Why did you say that:
Pipe A
drains 1/9 of the tank and pipe B drains 1/6 of the tank. Pipe C drains 1/x of the tank? And why must we find the amount drained in 1 hour?

 October 14th, 2014, 01:47 AM #6 Senior Member   Joined: Apr 2014 From: Glasgow Posts: 2,143 Thanks: 726 Math Focus: Physics, mathematical modelling, numerical and computational solutions There's nothing wrong with Greg's solution, but here's an equivalent solution without algebra just in case you don't like letters! The key is to think in terms of fractions. Let's say the total amount of water in the tank when is full is 1 whole. The fraction of tank leaking out each hour is given by 1 divided by the time taken (in hours) to empty the tank. You could use minutes or seconds if you wanted to, but you'd just be making more work for yourself since everything is already given in hours. You should get the same answer either way. If the tank of water empties in 3 hours by all 3 pipes, then the fraction emptied by all three pipes each hour = $\displaystyle \frac{1}{3}$ If the tank of water empties in 9 hours by pipe A, then the fraction emptied by pipe A each hour = $\displaystyle \frac{1}{9}$ If the tank of water empties in 6 hours by pipe B, then the fraction emptied by pipe B each hour = $\displaystyle \frac{1}{6}$ The total fraction emptied by all three pipes per hour = fraction emptied by A per hour + fraction emptied by B per hour + fraction emptied by C per hour So... fraction emptied by C per hour = total fraction emptied by all three pipes per hour - fraction emptied by A per hour - fraction emptied by B per hour fraction emptied by C per hour = $\displaystyle \frac{1}{3} - \frac{1}{6} - \frac{1}{9}$ fraction emptied by C per hour = $\displaystyle \frac{6}{18} - \frac{3}{18} - \frac{2}{18}$ fraction emptied by C per hour = $\displaystyle \frac{6-3-2}{18}$ fraction emptied by C per hour = $\displaystyle \frac{1}{18}$ This means that the total time taken to empty the tank by pipe C alone would be $\displaystyle 1 \div \frac{1}{18} = 18$ hours. Also, see my other post on the salary problem. Last edited by Benit13; October 14th, 2014 at 02:42 AM.

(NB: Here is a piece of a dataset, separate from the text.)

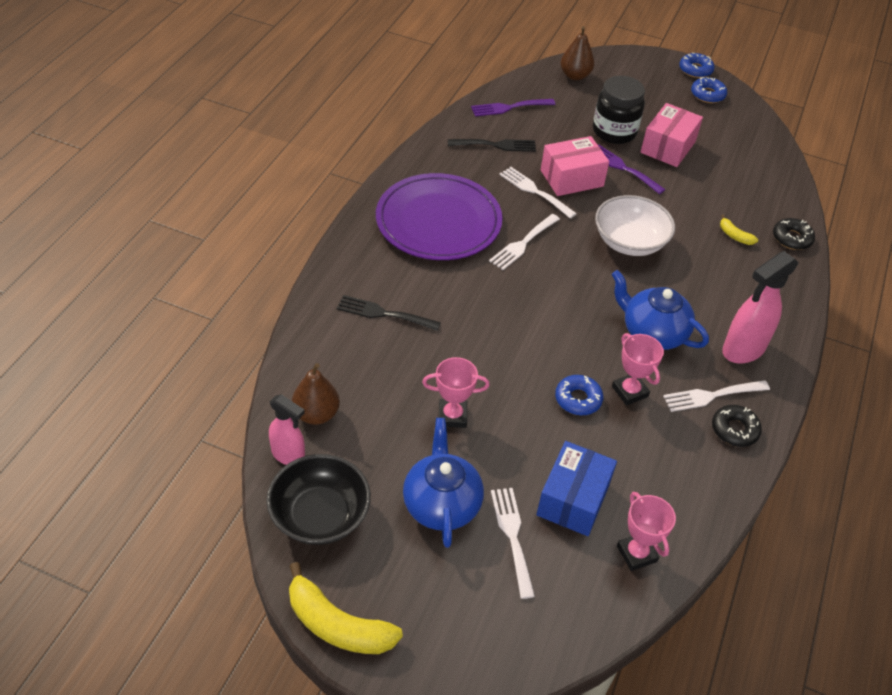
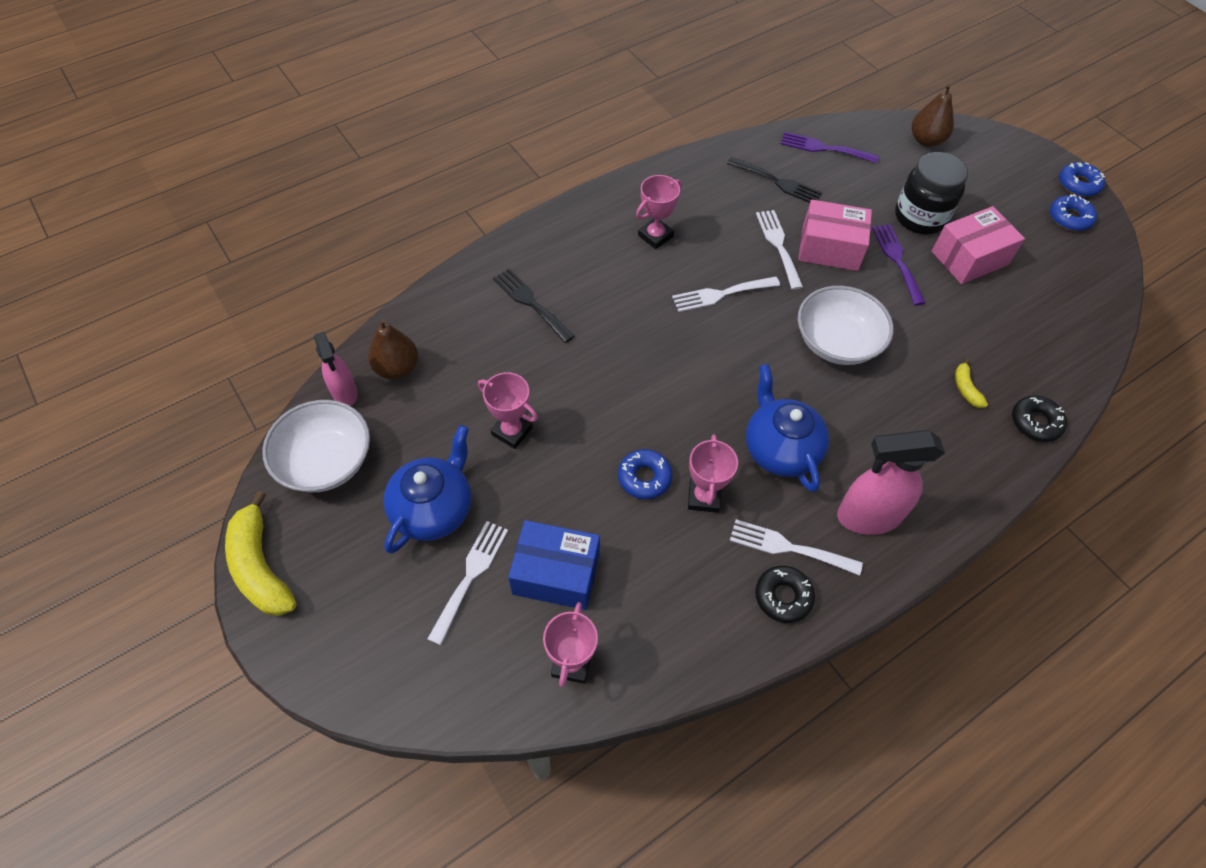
camera: 35 degrees right, 10 degrees up
(320, 515) = (326, 461): black bowl -> white bowl
(438, 221) = (655, 236): purple plate -> pink trophy
(573, 499) = (556, 574): blue box -> blue box turned 45 degrees clockwise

 October 15th, 2014, 01:57 AM #7 Senior Member     Joined: Jan 2012 Posts: 725 Thanks: 7 What if the question is phrased this way? A water tank can be emptied by 3 pipes in 5 hours; one alone would take 6 hours, another alone 9 hours; how long would it take with the third pipe alone? Is it right to write $\displaystyle 5\left(\frac19+\frac16+\frac1x\right)=1$ And if they are two tanks emptying at the same rate, it would be $\displaystyle 5\left(\frac29+\frac26+\frac2x\right)=2$ Last edited by Chikis; October 15th, 2014 at 02:15 AM.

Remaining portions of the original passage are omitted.